BuzzFeed buzzkill: Its stunning revenue miss goes viral - mathattack
http://money.cnn.com/2016/04/12/media/buzzfeed-missed-projections/index.html?iid=hp-stack-dom
======
nluto
Buzzfeed's impending failure is the canary in the mine for all of social
media, such as was New Century mortgage abrupt announcing of bankruptcy. I
remember that day still as I was a mortgage broker, and you all saw it
documented in Emmy award winning The Big Short. At best Buzzfeed should have
been a branch of a larger media conglomerate or news website like Yahoo.

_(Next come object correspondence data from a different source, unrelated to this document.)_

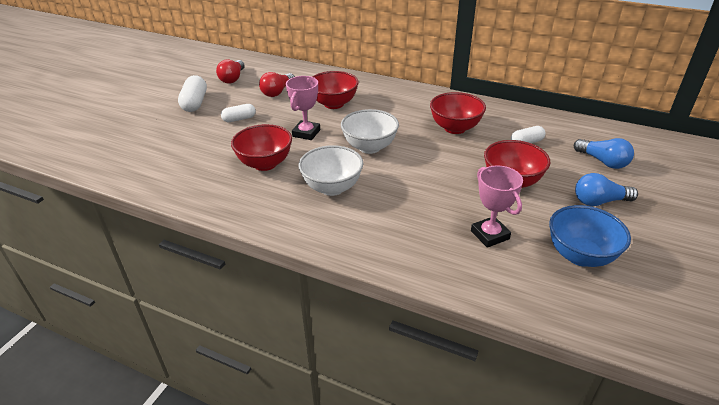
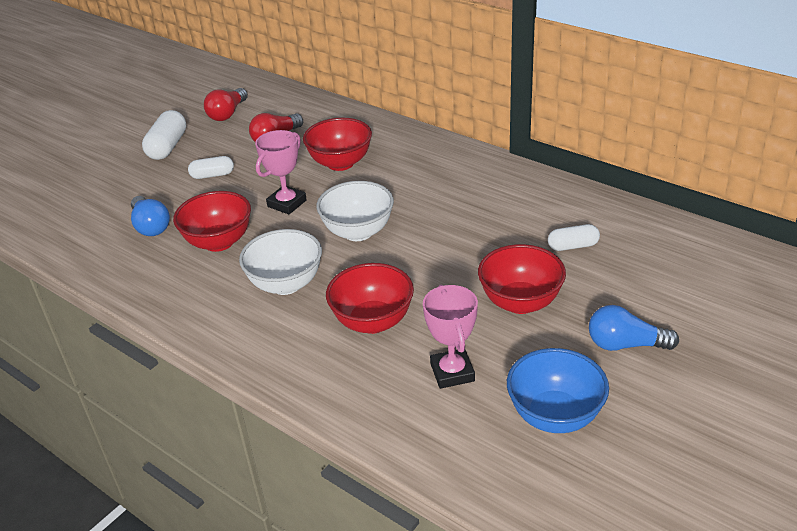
camera: 15 degrees right, 0 degrees up
(455, 128) = (484, 215): red bowl -> red bowl (373, 321)
(603, 161) = (666, 286): blue light bulb -> blue light bulb (151, 226)

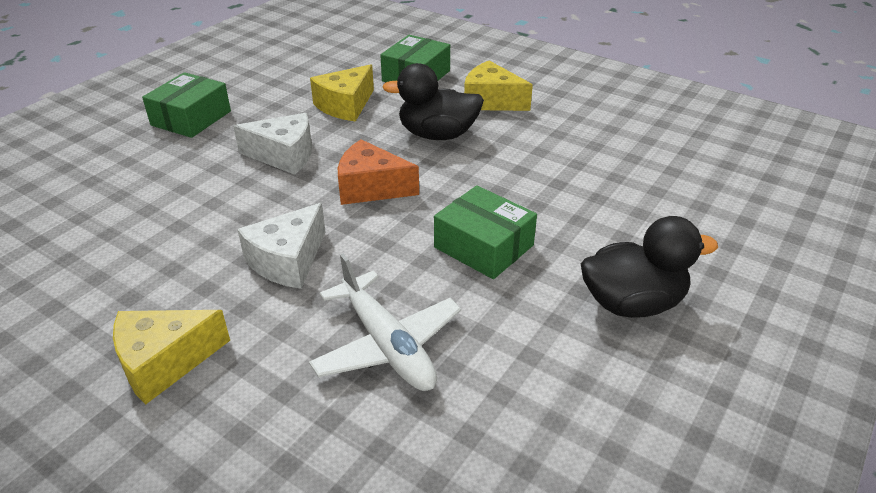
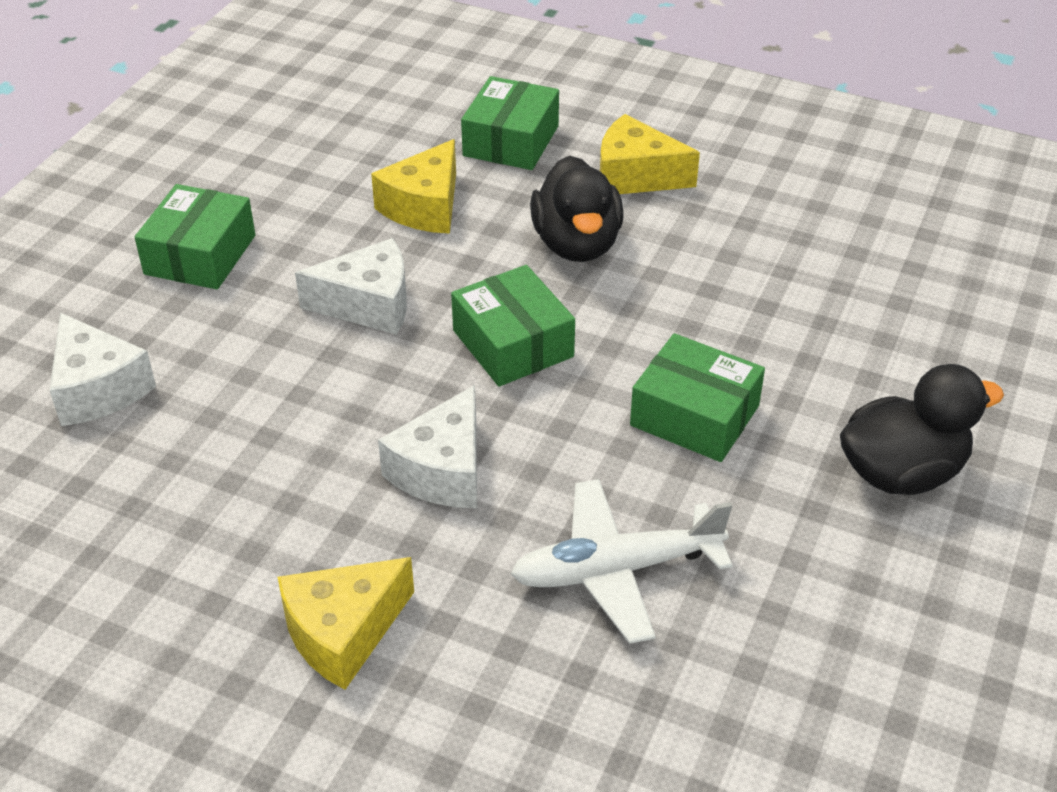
camera: 10 degrees left, 5 degrees up
(85, 185) = (98, 389): none -> white cheese
(371, 188) = (513, 343): orange cheese -> green box
(387, 345) = (616, 570): white plane -> white plane turned 120 degrees clockwise
(437, 135) = (577, 244): black duck -> black duck turned 90 degrees counterclockwise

Buzzfeed is another of the ultimate pump and dumb schemes we have seen on Wall
St and Silicon Valley so many times. This time they told us "web traffic" and
"likes" on face book were so much more important than posting profits, and
their insane cash burns were ignored as our old friend greed continued to
inflate the bubble through the soaking up of excess money from unbelievably
greedy VCs who were unsatisfied with low single digit returns from traditional
companies. VCs are hugely important to capitalism (as we have seen with shows
like Shark Tank) but with huge gains comes huge risk and big falls. We can all
be glad this bubble will predominately affect those involved in this industry,
yes big social networks are going to get pinched big, but they will find their
footing before the bottom while the other 80% of these startups with no hope
of ever achieving profitability will be forced to fold into one another, or
face the buzzsaw that is currently spinning inches away from Buzzfeed.